[Coordinate-based change data]
══════════════════════════════

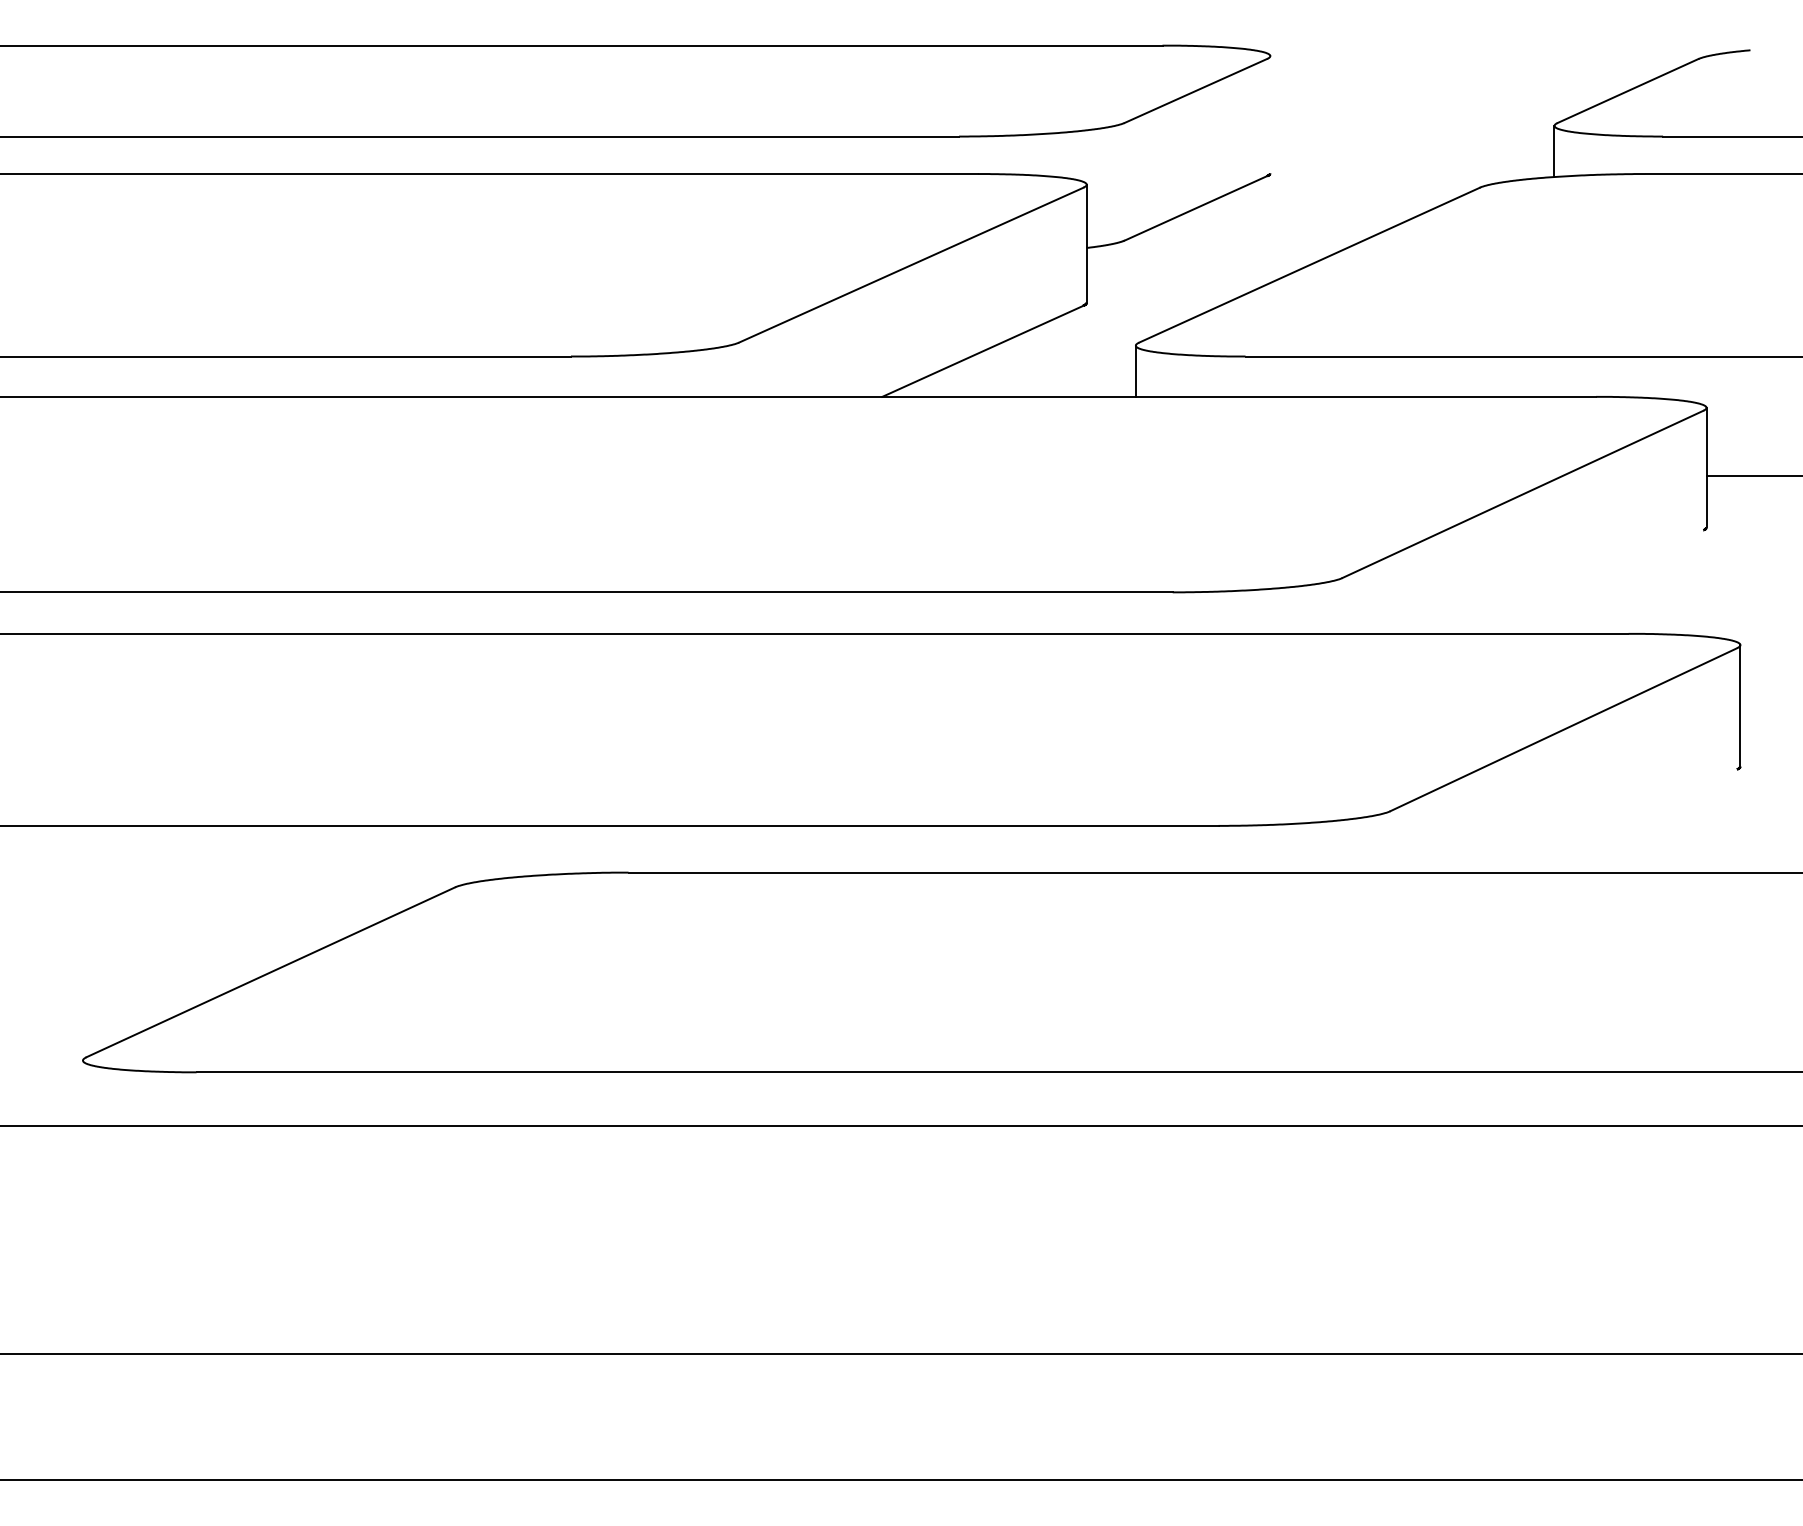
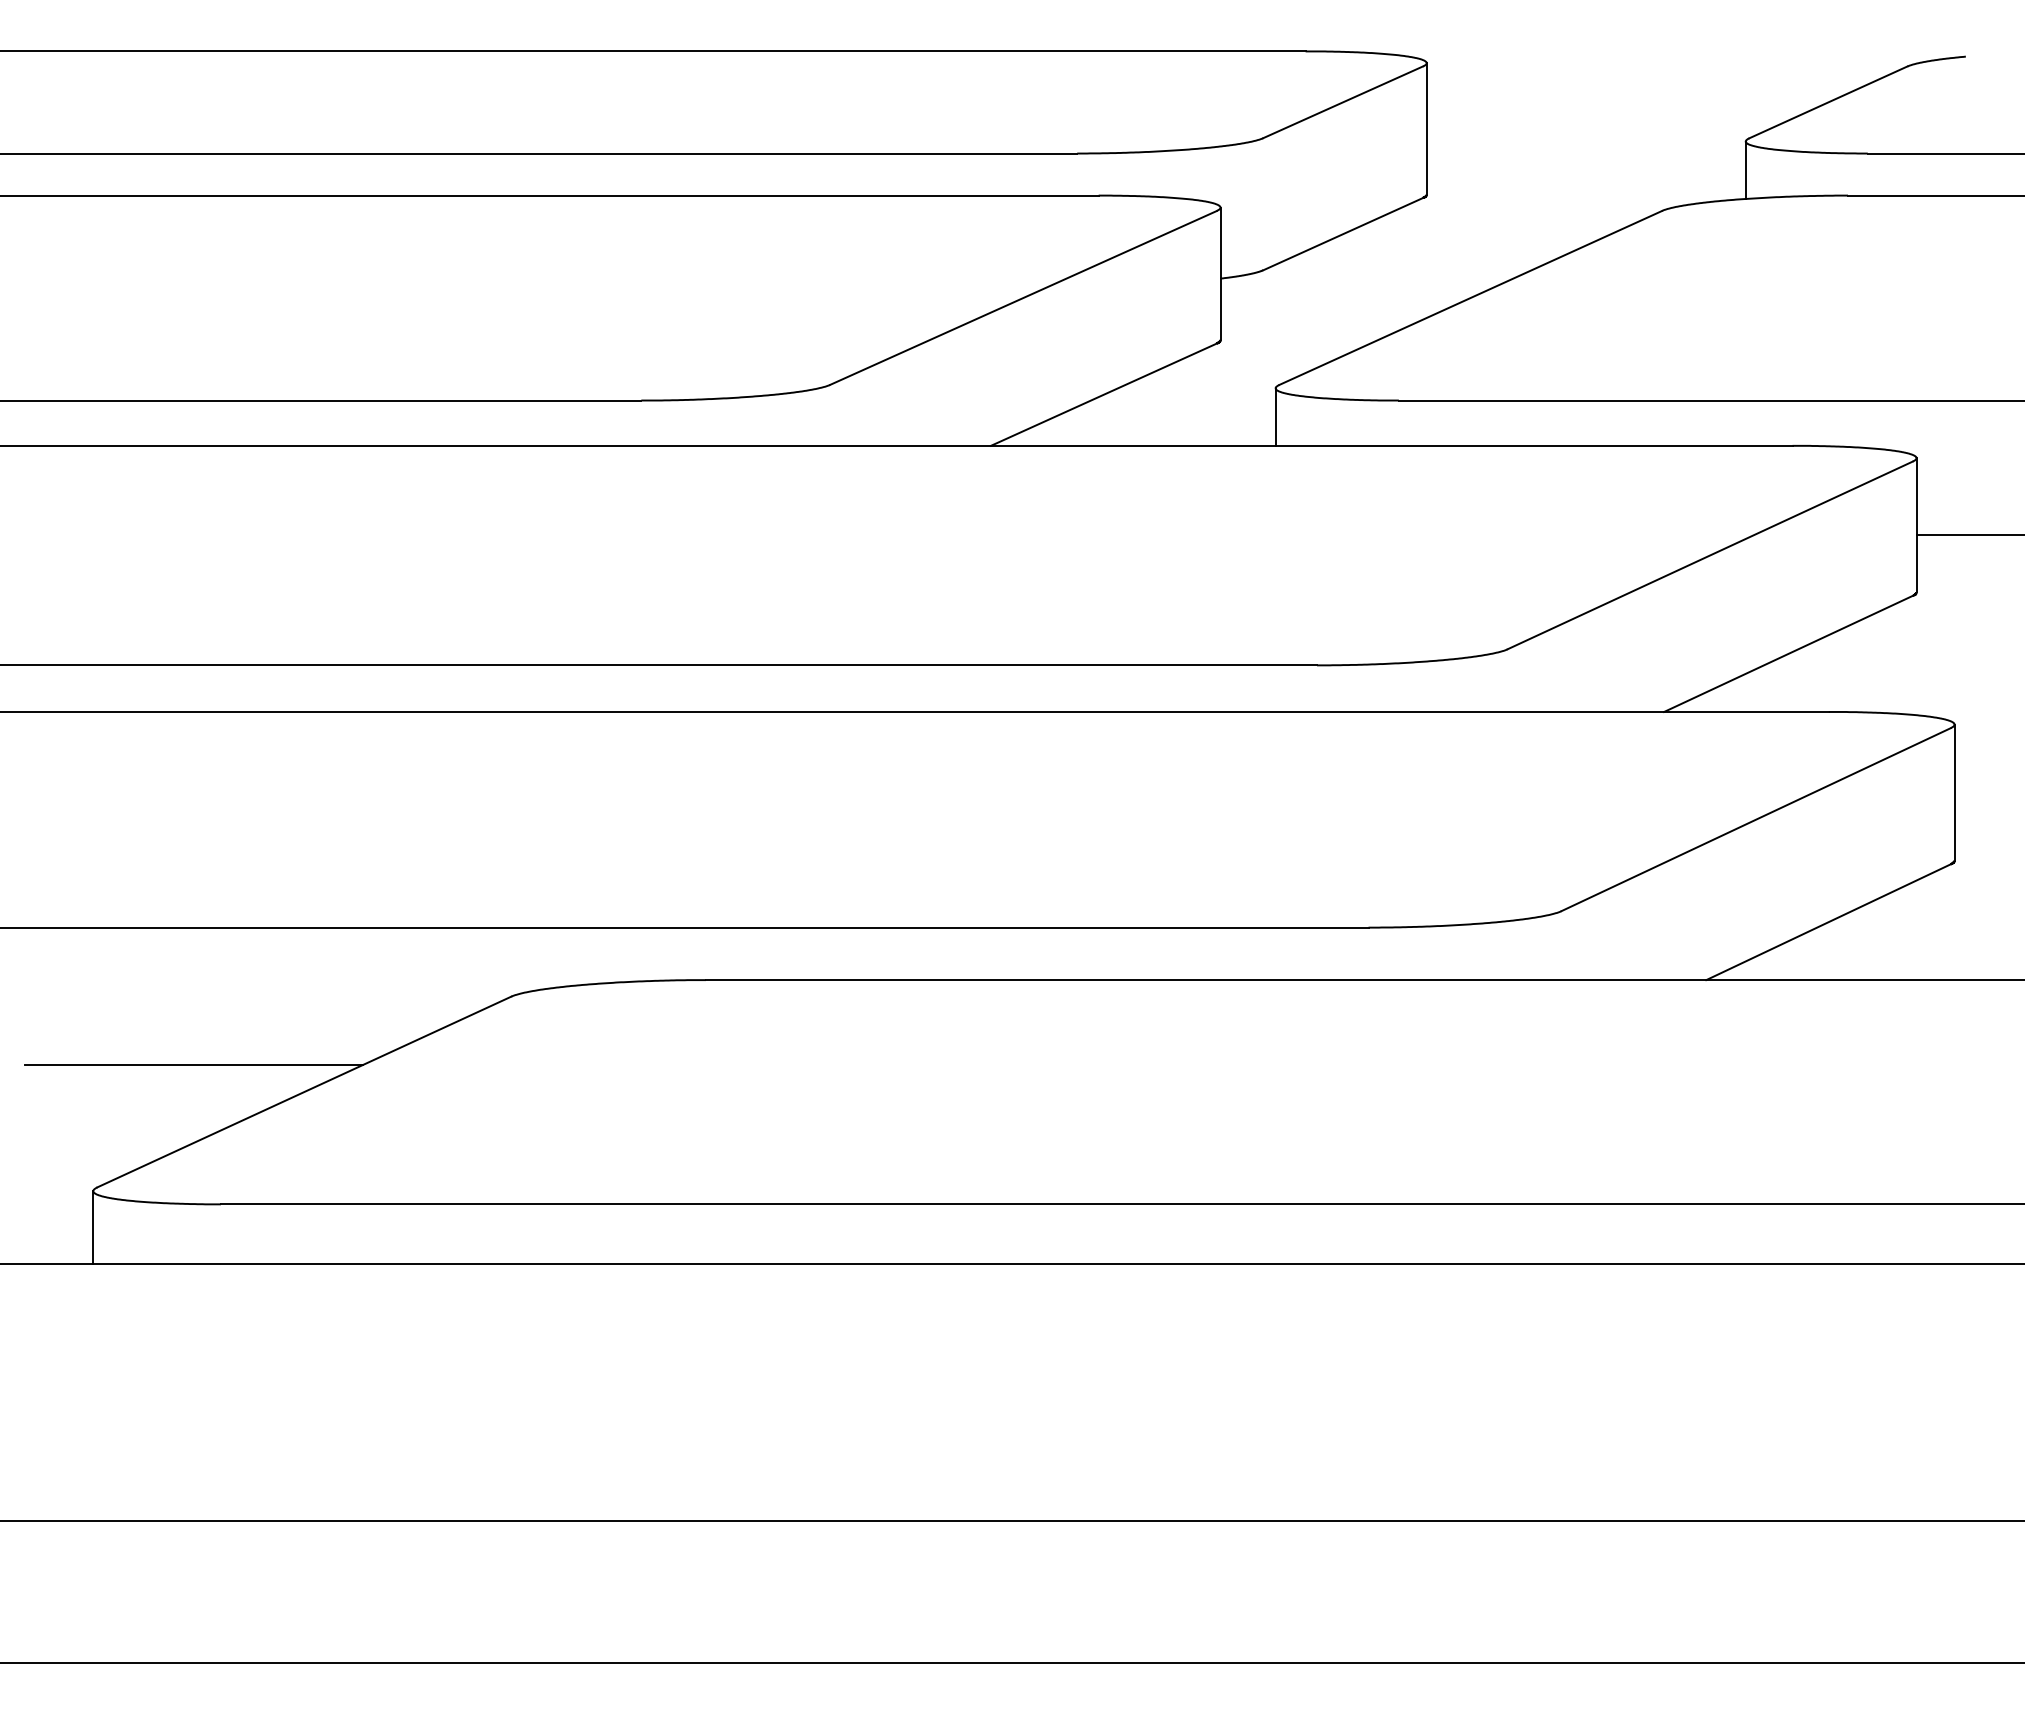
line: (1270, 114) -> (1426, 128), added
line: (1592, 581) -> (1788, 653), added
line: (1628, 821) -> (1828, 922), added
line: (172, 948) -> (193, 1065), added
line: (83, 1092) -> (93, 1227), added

══════════════════════════════

TASK DIRECTIONS
Include both ends. Return the line holding "line: (1592, 581) -> (1788, 653), added" and all lines after it in the records above, exactly as written.

OUTPUT FOR THIS EXERCISE
line: (1592, 581) -> (1788, 653), added
line: (1628, 821) -> (1828, 922), added
line: (172, 948) -> (193, 1065), added
line: (83, 1092) -> (93, 1227), added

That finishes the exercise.